Aug 16, 2008 at 10:15 pm #1230683
@beemancronLocale: Southwest US
I completed a 14 day trip of the JMT this summer and learned some interesting things about meal preparation and menus.
In order to get 7 days of food into a Bearikade Weekender bear canister (650 cu in), I created my own recipes using dehydrated ingredients prepared with an Excaliber dehydrator. With careful preplanning and packaging, I created a 7 day resupply menu to fit into the canister for the section between Muir Trail Ranch and Mt. Whitney. I packaged each of these meals into separate ziplock bags. I made sure that each meal was different so that I did not get tired of eating the same recipe each day.
On the trail, a couple hours prior to eating, I would add water to the meal, double bag in case there was a leak, and place on the top of my pack. If the sun was shining, I took advantage of solar energy to preheat, speeding up the rehydration process.
When I found a great spot, I took a break from hiking and ate the meal with a spoon or bit the corner off the ziplock, squeezed the meal out. After the final meal of the day, I would walk another hour or so to find a nice campsite.
My basic menu:
A. Breakfast: a variety of muesli formulas fortified with nuts, powdered milk, honey, and dried fuits.
B. Lunch: dried humus fortified with dehydrated veggies, refried beans, split pea and black bean flakes, wrapped up in a tortilla.
C. Dinners consisted of 3 courses:
Split pea, black bean, or miso; still taste good with cold water.
The base ingredient was potato flakes (1/3 cup) to which I added some of the following:
1. dehydrated refried beans
2. split pea flakes
3. black bean flakes
4. dehydrated veggie powder made up of vegetables from my garden ( celery, chard, celantro, zucchini)
5. deydrated chicken or tuna (from grocery store)
6. a chicken or veggie broth package (from Trader Joes)
7. Seasoning, chalula sauce, and a tsp of olive oil
Vanilla pudding with a variety of ingredients (ground nuts, chocolate, or fruit leather)
Snacks: dehydrated persimmons, zucchini chips, dark chocolate, Pro Bars, GORP, electrolytes.
There are a lot of advantages to no cook menu: no stove means less weight in pack, menus are easy to prepare, no mess, no clean up (lick the spoon, and fold up the ziplock).

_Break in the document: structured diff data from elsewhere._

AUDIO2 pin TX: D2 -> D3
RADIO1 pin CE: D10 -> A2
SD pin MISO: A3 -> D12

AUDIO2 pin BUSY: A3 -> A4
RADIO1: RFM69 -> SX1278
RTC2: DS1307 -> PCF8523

Now if I can only find a way to not come home with so many empty plastic bags…… I foresee the future when we can eat the "plastic" bags as part of a dessert. :)

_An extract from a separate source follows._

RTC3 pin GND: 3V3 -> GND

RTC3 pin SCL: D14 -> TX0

Photos of my trip and meal preparation can be viewed at:
"When the weight goes down, the fun goes up" (WS Monty)Aug 18, 2008 at 9:05 am #1447541
Sarah KirkconnellBPL Member
@sarbarLocale: In the shadow of Mt. Rainier
Nice photos :-)Aug 21, 2008 at 7:13 pm #1448067
I have reread the post several times, been to the website and drooled over the photos and pasted your recipe notes in my file. Thanks so much for sharing, I really enjoyed it.